• _PROVIDED INFORMATION_:
----
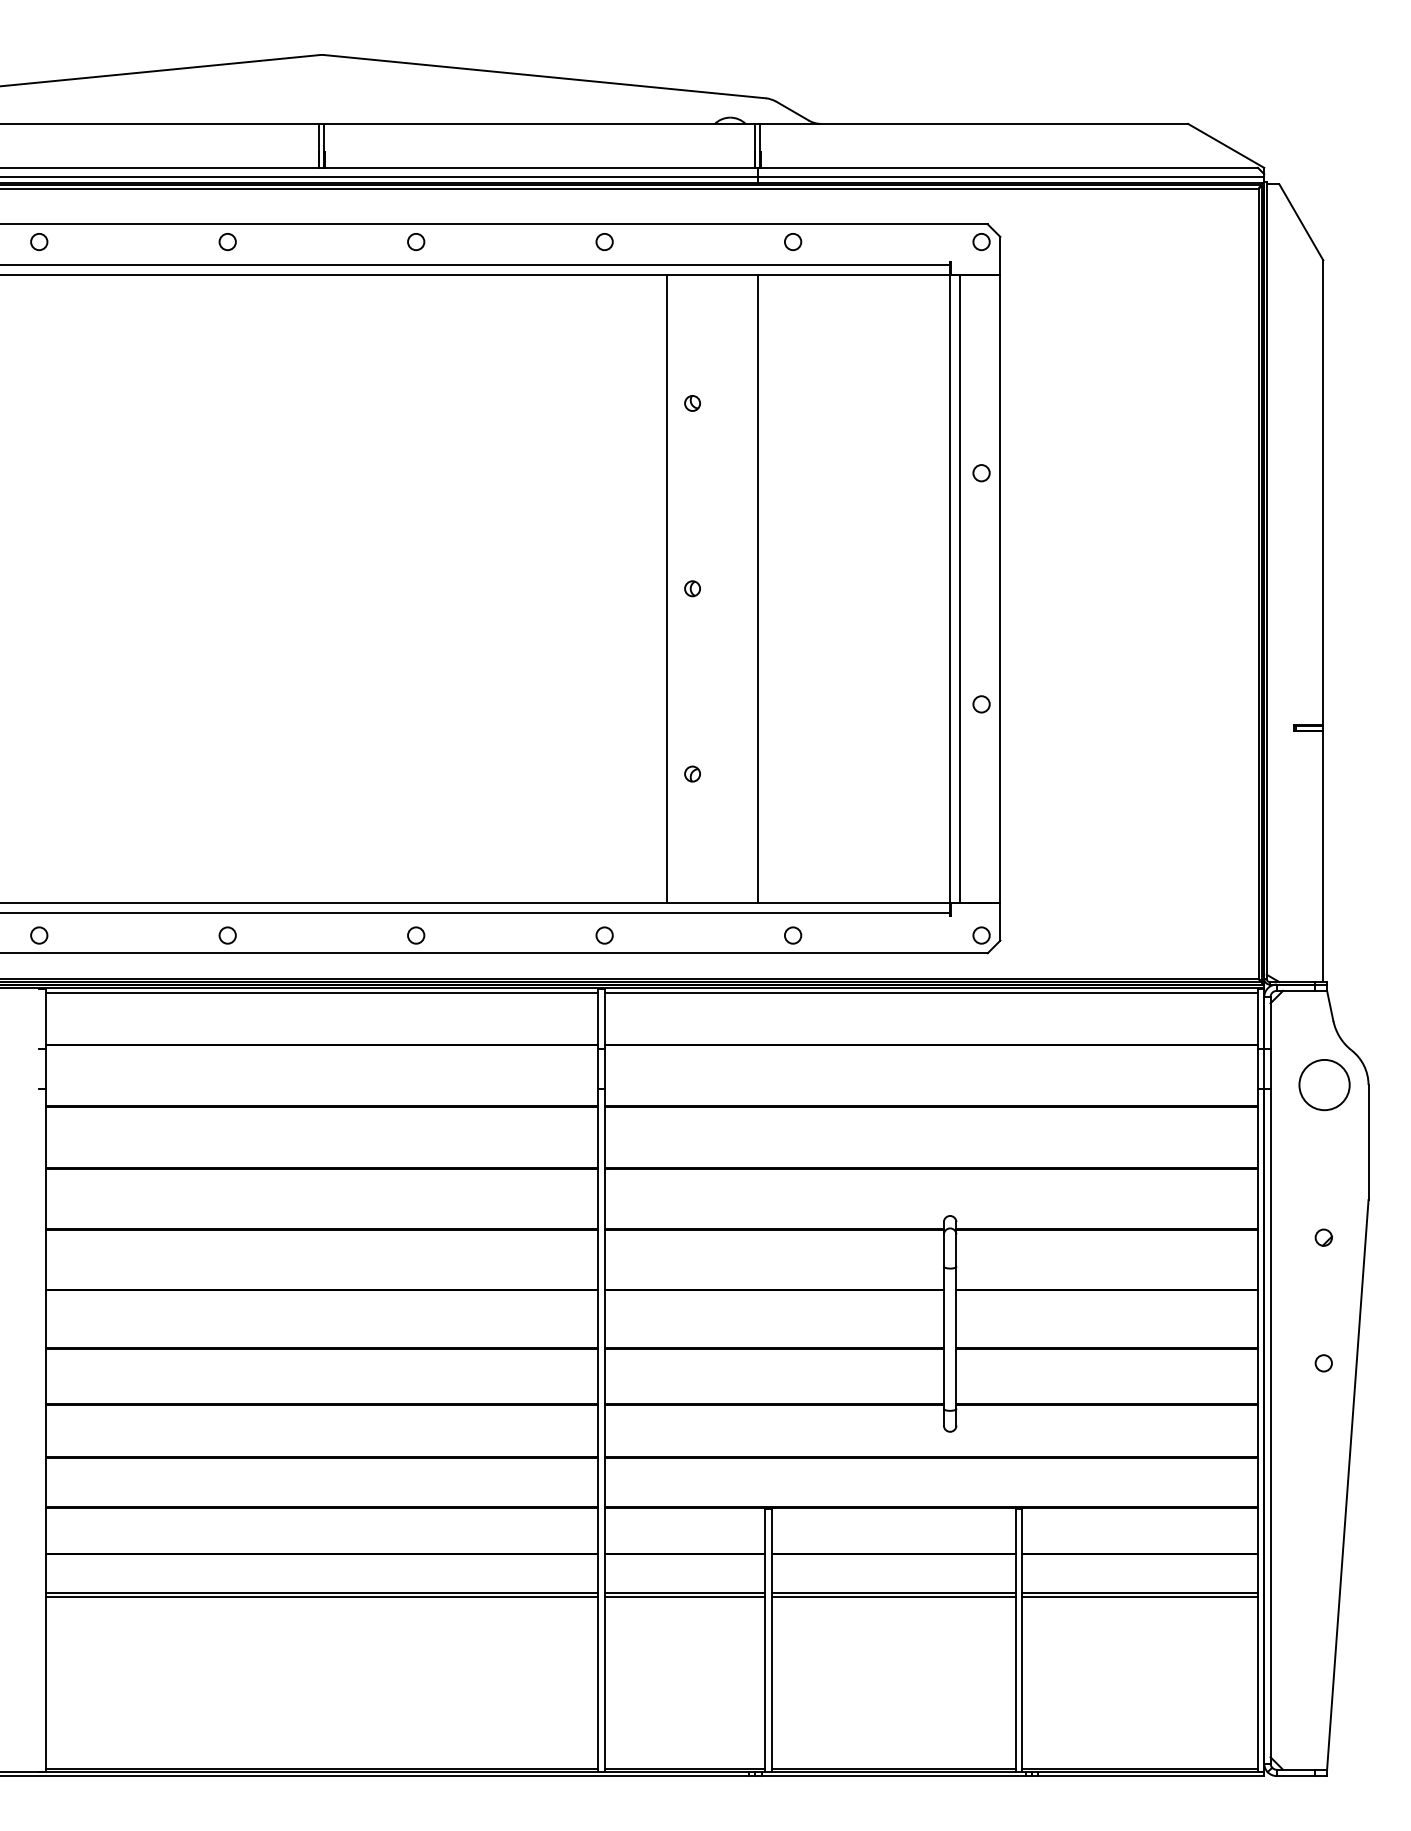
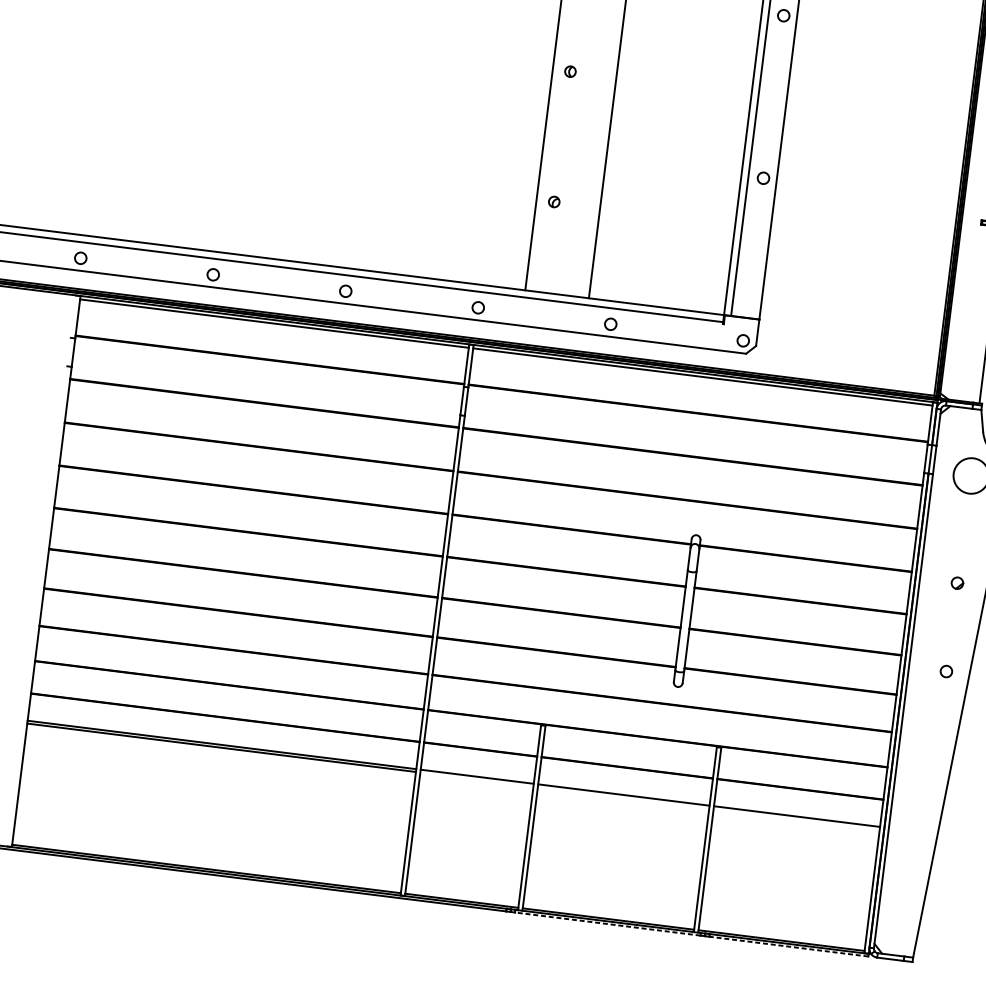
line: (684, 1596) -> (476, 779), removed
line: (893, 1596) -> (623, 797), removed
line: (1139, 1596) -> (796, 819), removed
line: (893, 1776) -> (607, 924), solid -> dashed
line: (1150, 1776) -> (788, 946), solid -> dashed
----
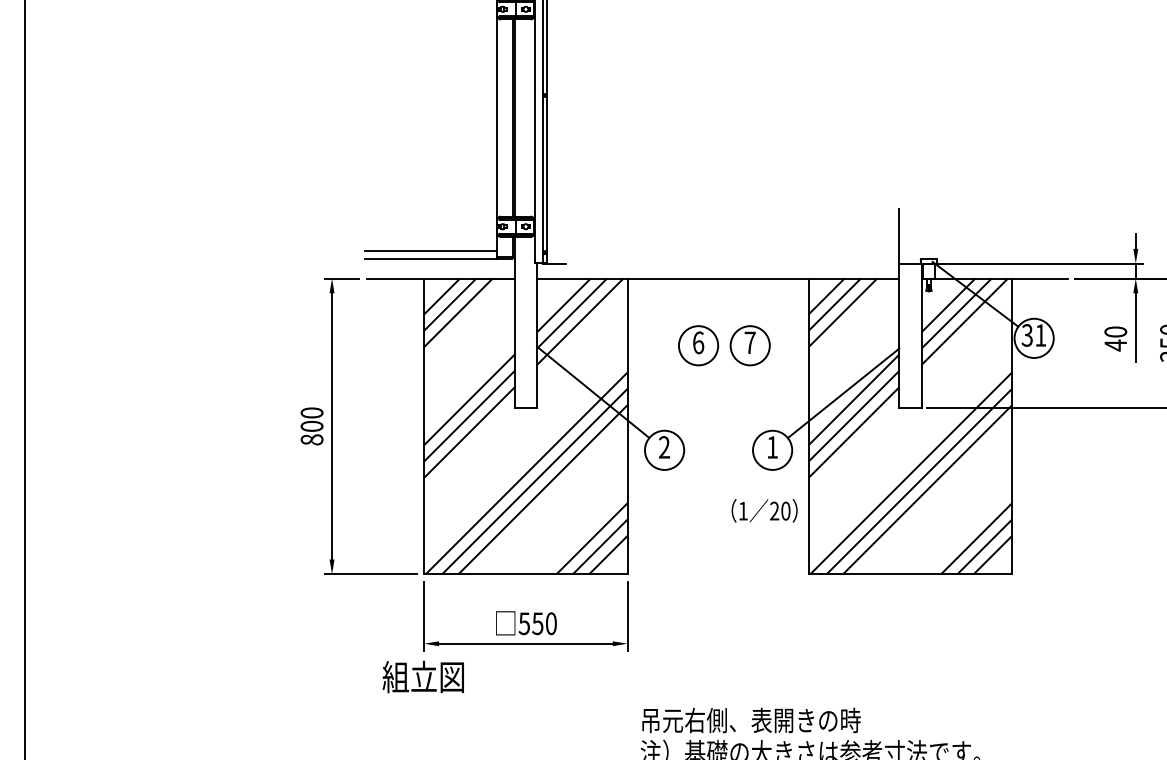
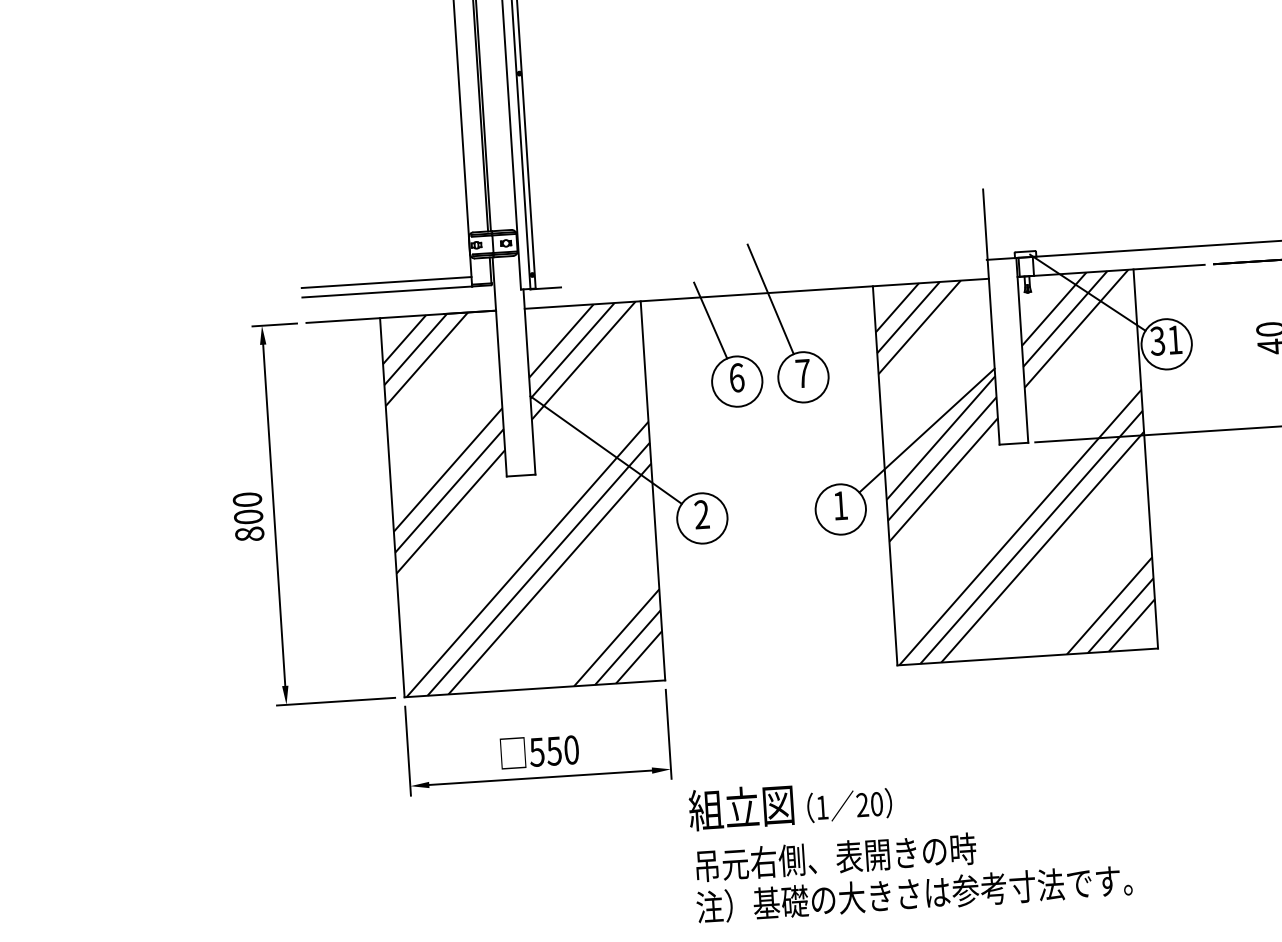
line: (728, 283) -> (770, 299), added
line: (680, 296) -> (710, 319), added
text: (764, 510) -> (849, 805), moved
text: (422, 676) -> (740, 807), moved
----
• _EXERCISE BRIEF_: From the records above, copy out the line with "line: (684, 1596) -> (476, 779), removed", the line with "line: (1150, 1776)", and every line between them, word for word.

• _RESULT FOR THIS EXERCISE_:
line: (684, 1596) -> (476, 779), removed
line: (893, 1596) -> (623, 797), removed
line: (1139, 1596) -> (796, 819), removed
line: (893, 1776) -> (607, 924), solid -> dashed
line: (1150, 1776) -> (788, 946), solid -> dashed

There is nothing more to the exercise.